We then approach his house, by those standards likely somewhat of a mansion. It’s a spacious two story home with large windows and a comfortable dining room. There are signs of his artistic heritage all around, from sketches that his father drew hanging from the walls to a grand piano in one of the bedrooms—his father was an artist and his mother was a pianist. Pasternak also had artistic inclinations from a young age but was unsure of what to pursue; first wanting to be a musician, then studying philosophy, until finally settling on becoming a writer.
Pasternak was very popular among the people, both for his original poems and translations of Shakespeare. His most famous work, however, Doctor Zhivago, brought him acclaim at the cost of much of his happiness. The novel painted life in the Soviet Union in a starkly realistic image and was denied publication—censors accused the novel of being anti-Soviet. Soon afterwards, an Italian publisher approached him and asked for the manuscript, offering to get it published abroad. Pasternak realized that he was taking a risk but obliged, and within a few months it ended up being published in 1957 in Italy, then in one Western country after another.
Then, in 1958, Boris Pasternak was nominated for the Nobel Prize. Authorities were not happy with this because of the disregard for Doctor Zhivago back home, and the nomination caused a huge scandal. Pasternak was shunned by the media through public denunciations and ostracized by his neighbors. There were even demonstrations calling for him to be exiled from the Soviet Union. Pasternak knew that if he traveled to Stockholm to collect the Prize, he would not be allowed to return.
As a result, Pasternak declined the Nobel Prize and stayed in Russia with his family. He worked on translations and wrote one last book, then his health began to decline and he died at age 70 on May 30, 1960. Despite the authorities making his funeral a private event and banning photographs, it was attended by thousands of people and they recited his poems and gave speeches for hours.
Peredelkino is still a residential area, and it seems that some Muscovites keep dachas here. We see a Mercedes drive through the slush as we walk around the village, and then come upon the street where Kornei Chukovsky lived. Chukovsky was another famous resident, a poet and translator, and most remembered for his beloved children’s poetry. To this day, all Russian children learn Chukovsky’s poems by heart when they are beginning to read—and how could they not, when they read about such engaging characters as a talking washbasin that chases you down the street to get you to brush your teeth? Interestingly, it’s perhaps because of this literary role Chukovsky had that he was able to avoid the scrutiny and persecution that other writers of the time faced, and even openly supported Pasternak during the time of his scandal. He died in Peredelkino in 1969, and his home now functions as a museum in his name.
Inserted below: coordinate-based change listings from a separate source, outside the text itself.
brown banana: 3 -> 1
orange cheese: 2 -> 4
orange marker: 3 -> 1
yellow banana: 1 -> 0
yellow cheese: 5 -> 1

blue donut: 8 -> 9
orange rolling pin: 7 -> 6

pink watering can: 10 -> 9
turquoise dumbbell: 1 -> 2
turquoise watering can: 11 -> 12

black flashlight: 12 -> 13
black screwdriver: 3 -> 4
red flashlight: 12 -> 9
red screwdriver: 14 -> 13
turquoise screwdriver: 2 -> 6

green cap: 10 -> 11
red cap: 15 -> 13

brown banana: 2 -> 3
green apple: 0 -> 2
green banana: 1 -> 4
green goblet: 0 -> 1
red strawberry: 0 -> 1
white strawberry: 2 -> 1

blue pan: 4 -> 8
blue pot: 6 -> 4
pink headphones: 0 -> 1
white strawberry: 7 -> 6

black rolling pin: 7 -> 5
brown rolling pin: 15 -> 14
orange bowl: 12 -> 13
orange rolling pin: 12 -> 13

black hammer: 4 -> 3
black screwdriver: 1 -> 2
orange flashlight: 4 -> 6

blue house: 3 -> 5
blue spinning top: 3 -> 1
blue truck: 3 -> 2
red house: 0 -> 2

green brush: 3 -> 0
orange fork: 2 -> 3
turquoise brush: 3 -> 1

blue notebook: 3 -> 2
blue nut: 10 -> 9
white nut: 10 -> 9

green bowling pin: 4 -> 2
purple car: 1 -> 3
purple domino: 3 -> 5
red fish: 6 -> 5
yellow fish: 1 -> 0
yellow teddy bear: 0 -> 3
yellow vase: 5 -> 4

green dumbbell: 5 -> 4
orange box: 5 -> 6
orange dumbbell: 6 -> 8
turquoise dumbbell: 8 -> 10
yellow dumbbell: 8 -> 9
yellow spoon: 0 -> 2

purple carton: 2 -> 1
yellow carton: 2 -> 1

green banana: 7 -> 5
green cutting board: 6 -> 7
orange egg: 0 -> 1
As we make our way back to the train station, the sun is shining brightly, just starting its descent. The glistening snow starts turning to slush under our feet, but the wind chill reminds us that spring is still far away. I am thankful for this opportunity to learn about the history of my country and its great writers. Everything, even if it looks stunningly beautiful, has a dark side to it. This makes it critical to know the history of a place through the people that lived in it, and the settlement of Peredelkino is a fitting example.